Historical population
| Census | Pop. | Note | %± |
| 1920 | 213 |  | — |
| 1930 | 370 |  | 73.7% |
| 1940 | 374 |  | 1.1% |
| 1950 | 458 |  | 22.5% |
| 1960 | 866 |  | 89.1% |
| 1970 | 970 |  | 12.0% |
| 1980 | 1,264 |  | 30.3% |
| 1990 | 1,329 |  | 5.1% |
| 2000 | 1,149 |  | −13.5% |
| 2010 | 1,171 |  | 1.9% |
| 2020 | 1,183 |  | 1.0% |
Sources:

==Government and politics==
The local government of Bradford Woods occupies offices in Fithian Hall (the fire hall). The current mayor is Doug Marsico.

Bradford Woods Borough is protected by Bradford Woods VFC Station 115. The chief is Ben Titus and the President is Michael Gillis.
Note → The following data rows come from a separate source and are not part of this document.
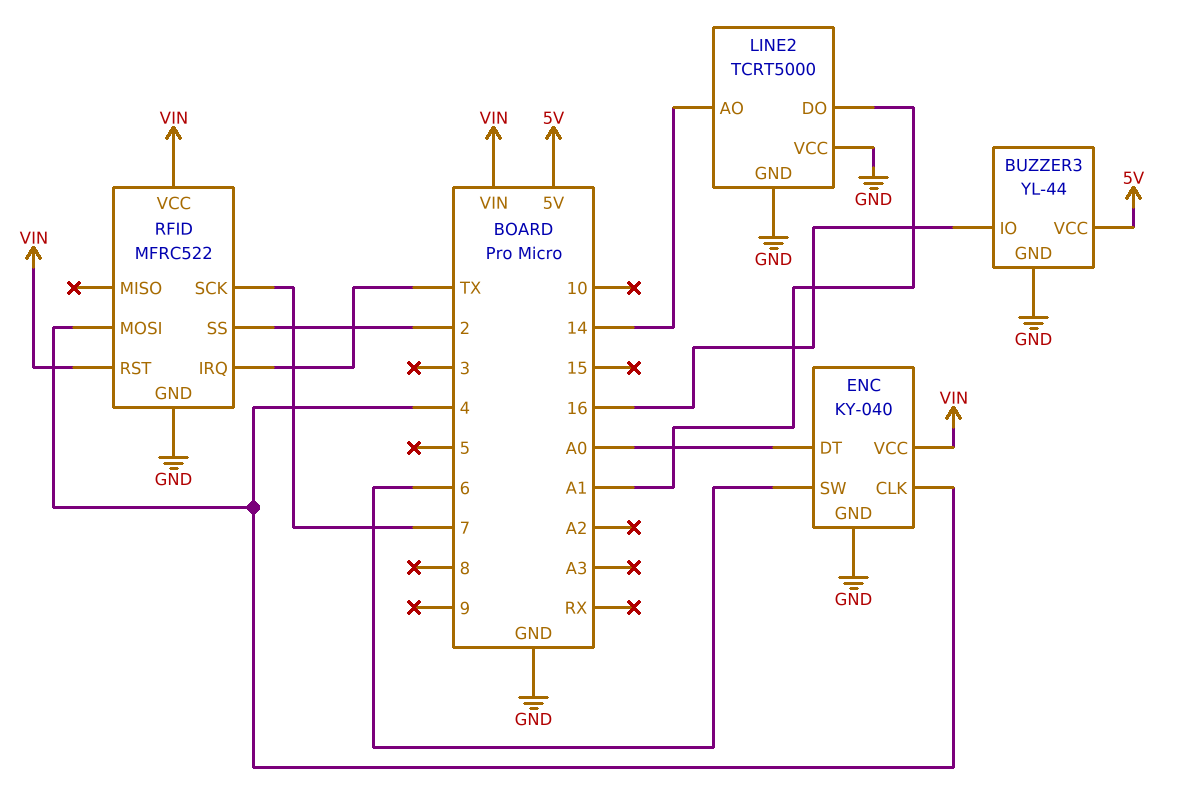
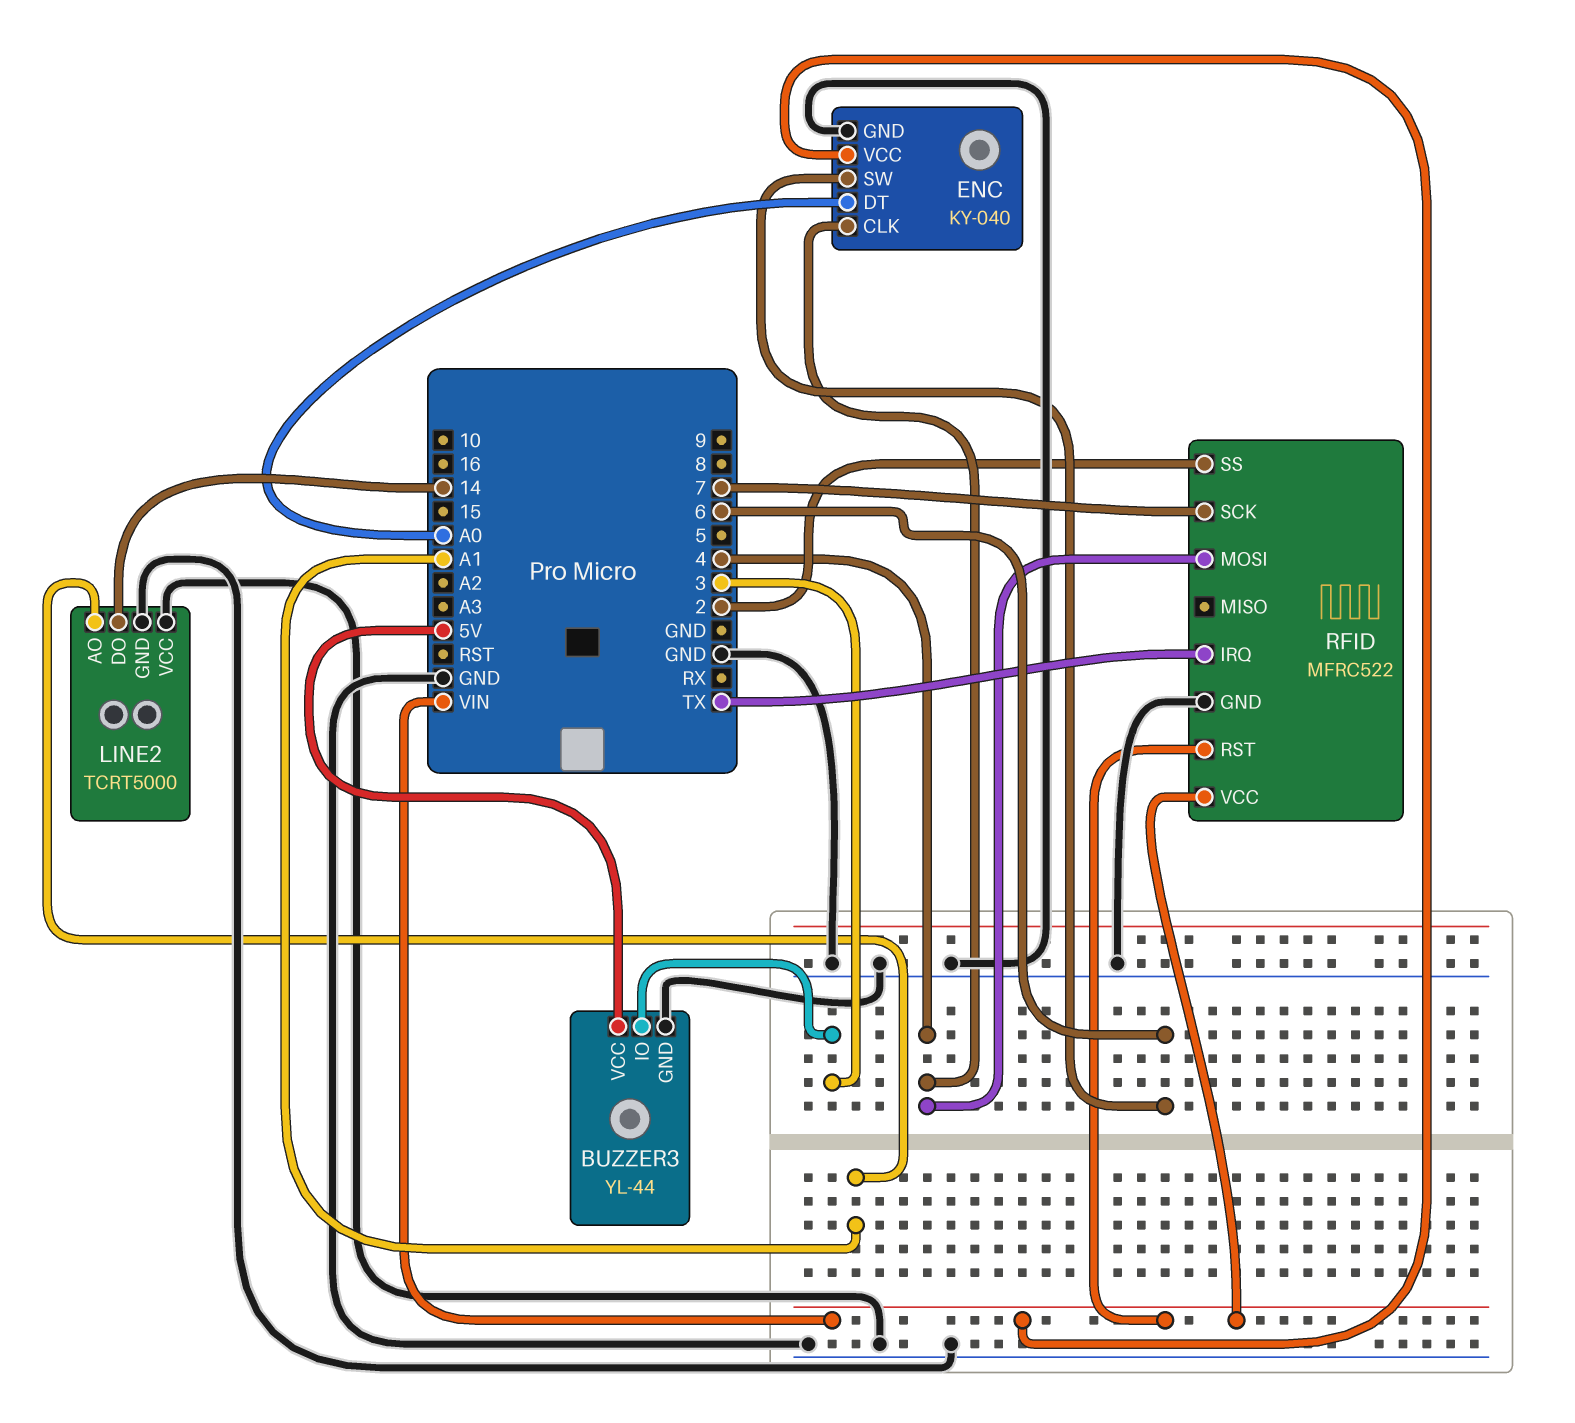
BUZZER3 pin IO: 16 -> 3
LINE2 pin AO: 14 -> A1
LINE2 pin DO: A1 -> 14

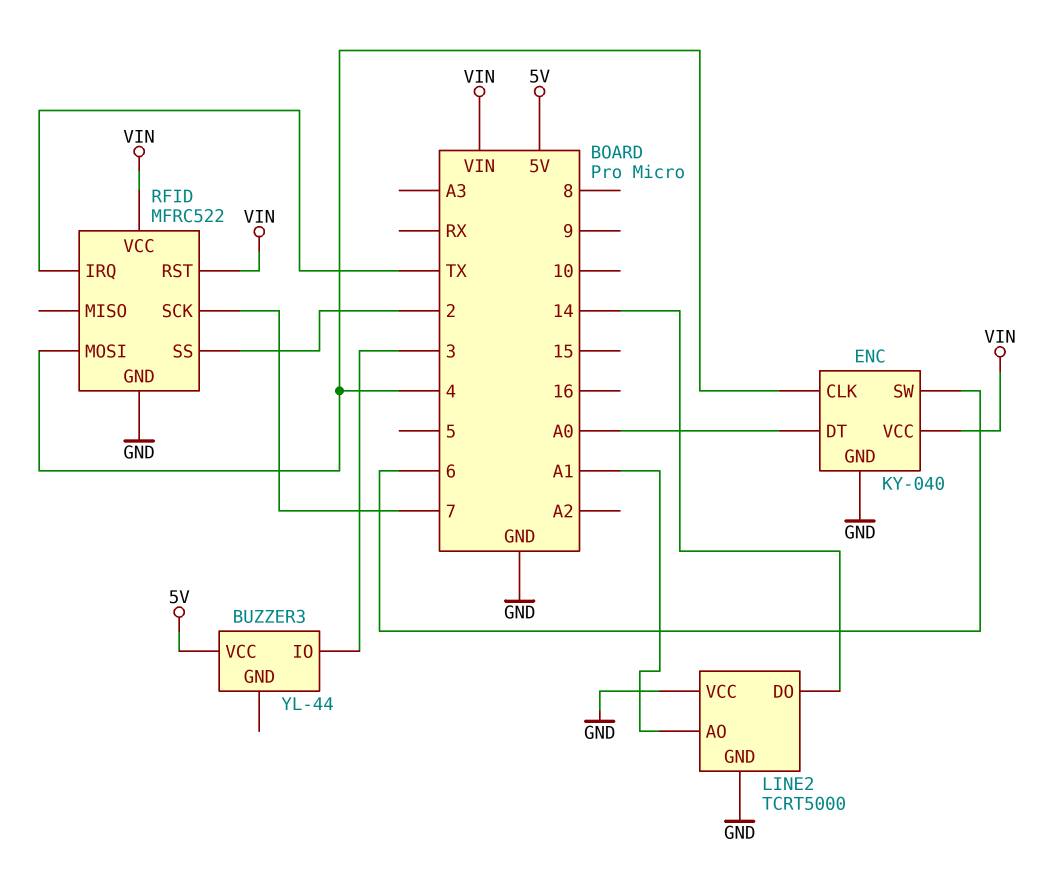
BUZZER3 pin GND: GND -> none

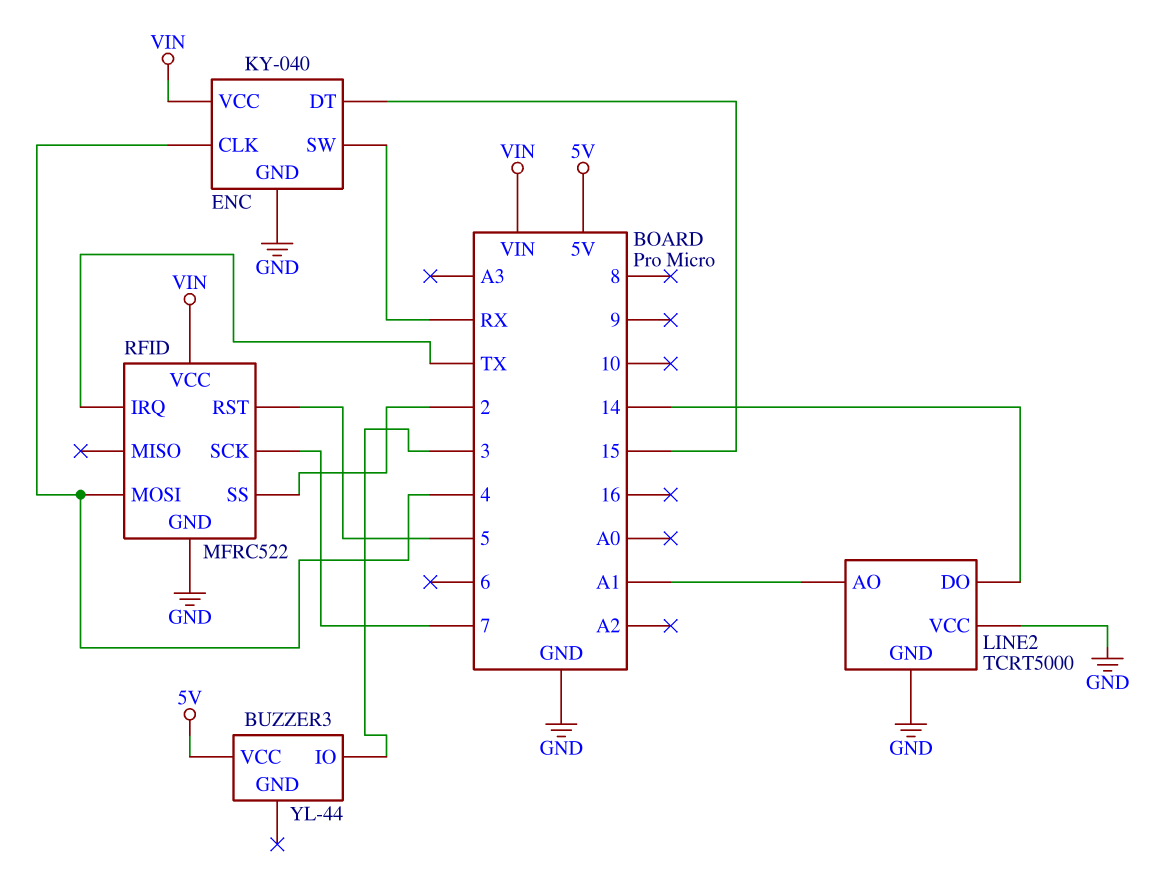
ENC pin DT: A0 -> 15
ENC pin SW: 6 -> RX
RFID pin RST: VIN -> 5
Presidential Elections Results
| Year | Republican | Democratic | Third Parties |
|---|---|---|---|
| 2024 | Lost | WON | Lost |
| 2020 | 47% 410 | 50% 437 | 1% 9 |
| 2016 | 53% 425 | 42% 331 | 5% 40 |
| 2012 | 64% 503 | 36% 282 | 0% 5 |

==Notable people==
- Christina Aguilera, Grammy award-winning singer, actress, and pop culture icon, grew up in Bradford Woods. In a 2002 episode of MTV Diary she returned to the area, and the owners of her former home on Bradford Road allowed her to tour her old house.
- Chris Hoke, former Pro Bowl lineman for the Pittsburgh Steelers
- Robert J. Kirkpatrick, aviator and award-winning airplane builder, who earned an Outstanding Workmanship award for his construction of Wittman Tailwind s/n 1101 at the 1965 EAA Convention in Rockford, Illinois. This aircraft is still actively flying today.